A question for those bottom fishermen that fish near rocky bottoms, IRI, OC inlet etc.

Has anyone ever used a break away sinker. I saw a picture of one in a book this weekend.

Instead of using a standard molded sinker, the article suggested using a barrel sinker that is threaded onto a piece of line and held in place with a split shot. This way if the sinker gets snagged and you have a big fish, the split shot comes off and you are out a $.40 piece of lead instead of an entire rig.

Thx,

Jeff


----------



## Excalibur (Oct 27, 2004)

*Breakaway sinkers*

This past fall, I experimented w/ attaching my sinkers to my bottom rigs w/ looped segments of 4lb test.

Tied a loop of 4lb w/ a double overhand knot -- looped it onto the bottom rig's bottom loop and then looped it onto the weight.

The doubled portion of 4lb let me cast w/o a problem and broke free when it needed to.

Ex


----------



## Green Cart (May 14, 2002)

*Be Careful*

I hear you, but I am afraid that the power casts will still break the 4 pound test line with the sinker flying out of control. Remember all the pros and cons of discussing the shockleader


----------



## Excalibur (Oct 27, 2004)

*Agreed GC*

This is for when doing gentle overhand casts of 1 to 3 oz.


----------



## Green Cart (May 14, 2002)

*I Keep Forgetting the Overhead Casts*

I don't want all of you to get the impression that I always use power casts. When live-lining, believe me, I lob it, not give the gunho cast.


----------



## Green Cart (May 14, 2002)

*It Comes Full Circle*

It may be advantegous to use 80 pound test braid and 100 pound shockleader while fishing at SPSP. As Big Rad explained not too long ago while we were arguing about using heavy braid vs light braid, he could bring in all his snags whereas I had to break mine off.  

But still....


----------



## AI4WD (Aug 7, 2004)

*I use Rubber Bands*

Hey Green Cart,

I use heavy thick rubber bands, and you can still cast up to 4 oz pretty hard.
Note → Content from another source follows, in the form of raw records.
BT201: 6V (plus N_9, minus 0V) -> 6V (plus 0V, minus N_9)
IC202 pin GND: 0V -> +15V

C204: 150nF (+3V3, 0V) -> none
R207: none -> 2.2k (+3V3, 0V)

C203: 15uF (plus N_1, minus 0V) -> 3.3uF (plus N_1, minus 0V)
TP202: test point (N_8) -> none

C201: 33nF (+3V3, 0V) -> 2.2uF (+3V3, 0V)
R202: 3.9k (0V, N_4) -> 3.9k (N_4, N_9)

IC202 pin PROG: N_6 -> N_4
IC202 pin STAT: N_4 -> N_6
I use my hemostats to shove the band though the sinker. then use a slipknot to attach it, then attach to the Snap with a Slip knot.,..or Visa Versa

I fish alot of RipRap for Togs in OC, MD and the RUbberband saves the rigs. But I have started using Sparkplugs instead of lead, saves a crap load of money. I have a mechanic buddy that saves them for me in a bucket..   The Thinner plugs way abou 2 to 2.5 oz.s and the larger plugs 3 to 3.5 oz.s. I also, will use inline trolling sinkers and Pencil Sinkers they seem to get hungup a lot less. 

Hooks up,
Forrest


----------



## fyremanjef (Feb 17, 2005)

*Oh No*

Not the dredded braid vs mono thing again.

Just kidding.

That is one reason why I like using heavier test line. Granted you cant cast as far, but something is to be said when you have a snag and can pull your way out of it and retrieve some one else's rig. Nothing like knowing that yours was "better" plus you get a few free hooks and sinkers.
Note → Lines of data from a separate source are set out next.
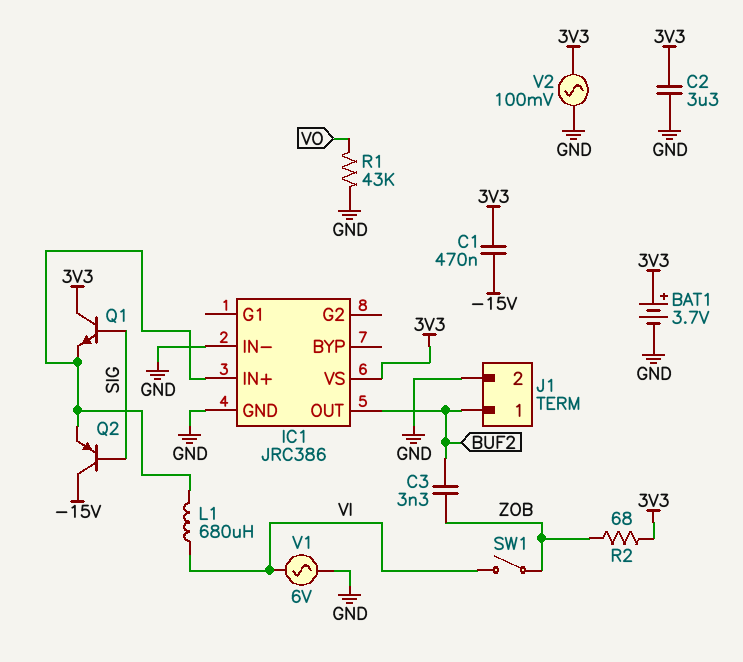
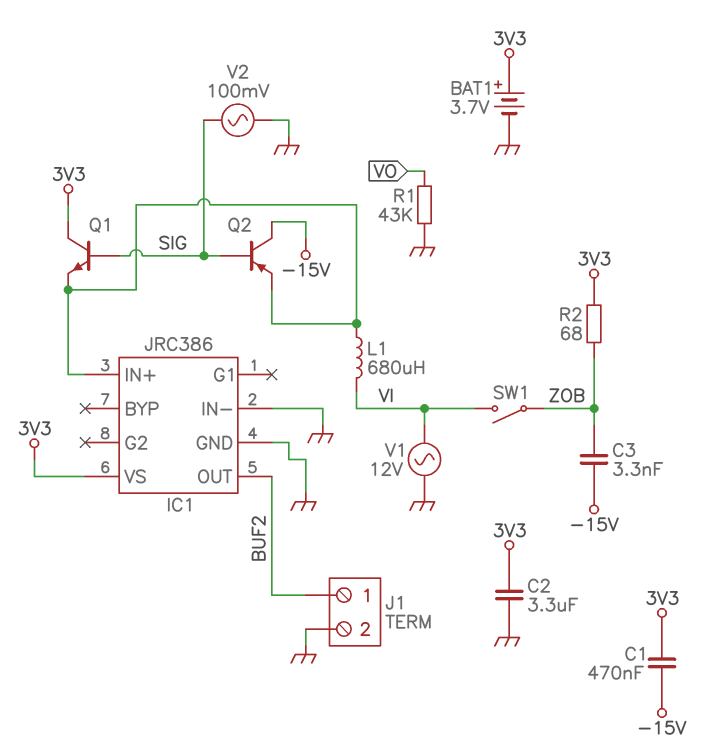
C3: 3.3nF (BUF2, ZOB) -> 3.3nF (-15V, ZOB)
V1: AC 6V (GND, VI) -> AC 12V (GND, VI)
V2: AC 100mV (3V3, GND) -> AC 100mV (GND, SIG)

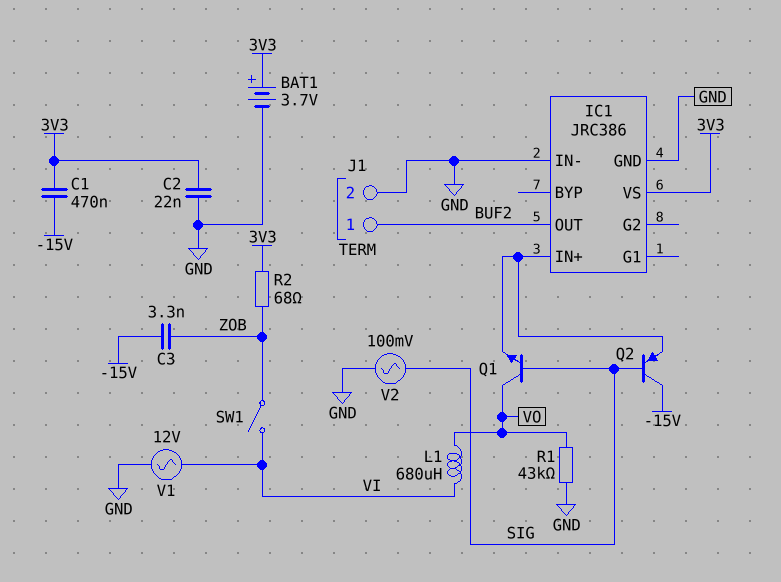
C2: 3.3uF (3V3, GND) -> 22nF (3V3, GND)
L1: 680uH (IC1/IN+, VI) -> 680uH (VI, VO)
Q1: NPN (B SIG, C 3V3, E IC1/IN+) -> NPN (B SIG, C VO, E IC1/IN+)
Does Power pro count as a braided line? I guess it meets the definitions.


----------



## raxarsr (Mar 7, 2005)

*break off sinkers*

hi.i'm new here,,,,,,but i think i can help out.......i fish iri a fair amount....and i've found inline sinkers to be the best......the tend to slip thru the rocks easier...........i fish to a lot from off the rocks.......and i dont lose near the tackle i used to..........i tie the small end on my running line........an 18 inch leader to the thick end...then a circle hook....catch plenty of tog.........and dont lose many rigs............i stil lose some.........but not like before


----------



## CAST DADDY L (Apr 21, 2004)

*Yes Jef*

Power Pro Counts As Braided, And To Me It's The Best Chit Out There. Pound For Pound,i Use 6lb Mono And 65lb Power Pro Shock. And I Have Had No Problems With Snags. I Throw 5-8oz Of Lead With Ez.


----------



## fyremanjef (Feb 17, 2005)

*disc sinkers*

Today Shaggy mentioned using the round coin shaped disc sinkers when fishing around rocks and other snags (if i remember correctly).
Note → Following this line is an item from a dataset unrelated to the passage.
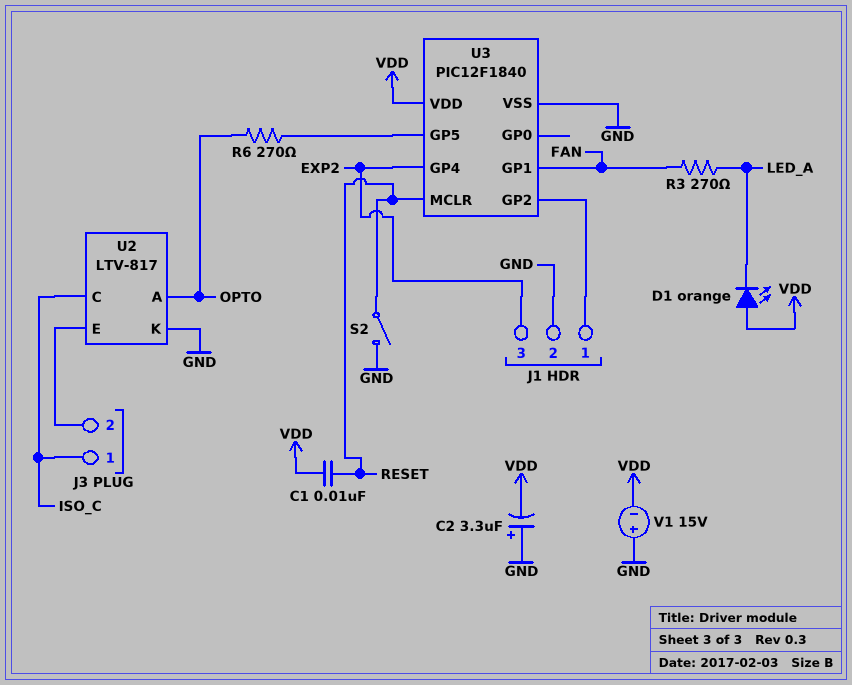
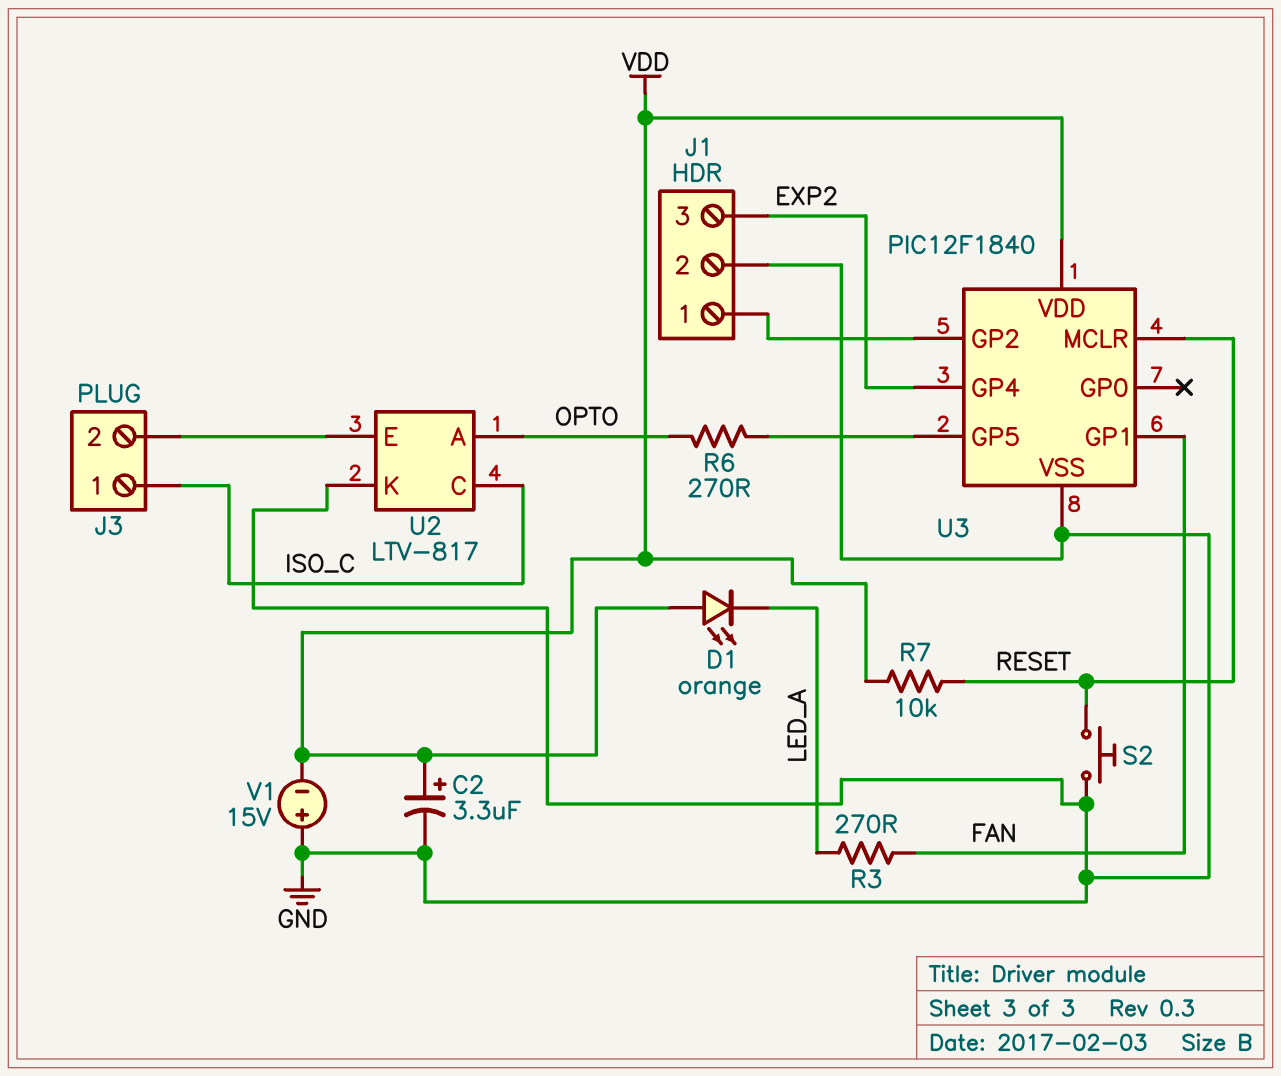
C1: 10nF (RESET, VDD) -> none
C2: 3.3uF (plus GND, minus VDD) -> 3.3uF (plus VDD, minus GND)
R7: none -> 10k (RESET, VDD)
S2: switch (GND, RESET) -> button (GND, RESET)

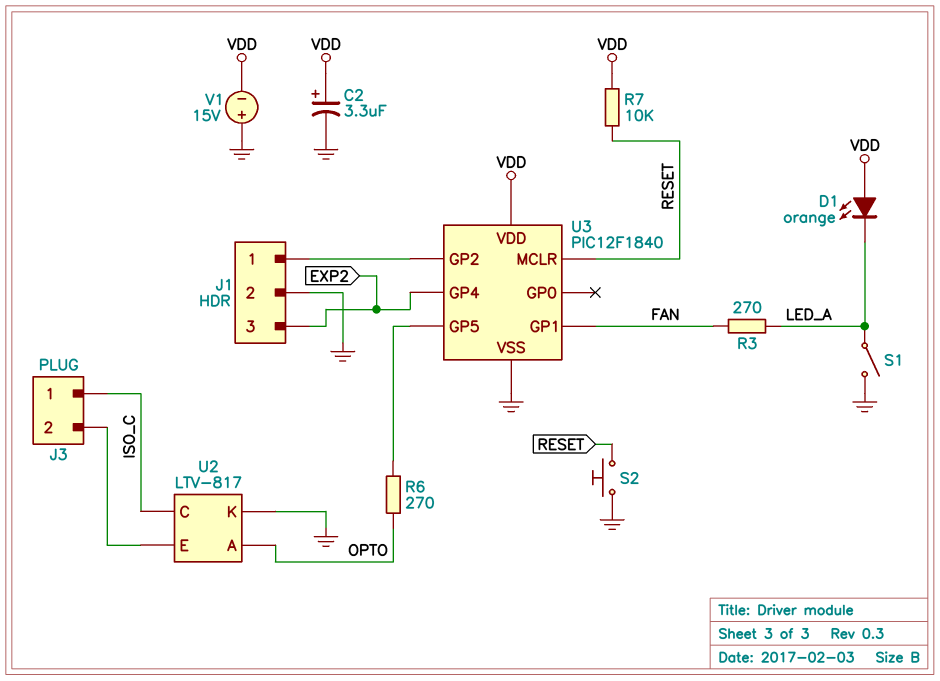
S1: none -> switch (GND, LED_A)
I guess this would be the preferred sinker for bottom fishing at IRI in addition to inline sinkers. I have always wondered why the sinker was drawn round in sketches of tog rigs. guess that xplains that.

any opinions. or experiences.

Thx

Jeff


----------



## Sandcrab (Mar 20, 2002)

*In line sinkers for fishing IRI*

As mentioned, I too use in line sinkers for fishing the inlet. When fishing bucktails, I tie a 3' length of 50 lb test mono leader material behind the inline sinker. I tie my bucktail/worm combo to the leader material usually via a non-slip loop know. This allow maximum action of the bucktail.

In line sinkers - Usually 1-2 oz depending on current

Bucktail - 1/2 oz with white/yellow curly tail worm

Sandcrab

I use the same inline sinker setup to drift strips of cut bait for trout in the inlet...

Sandcrab


----------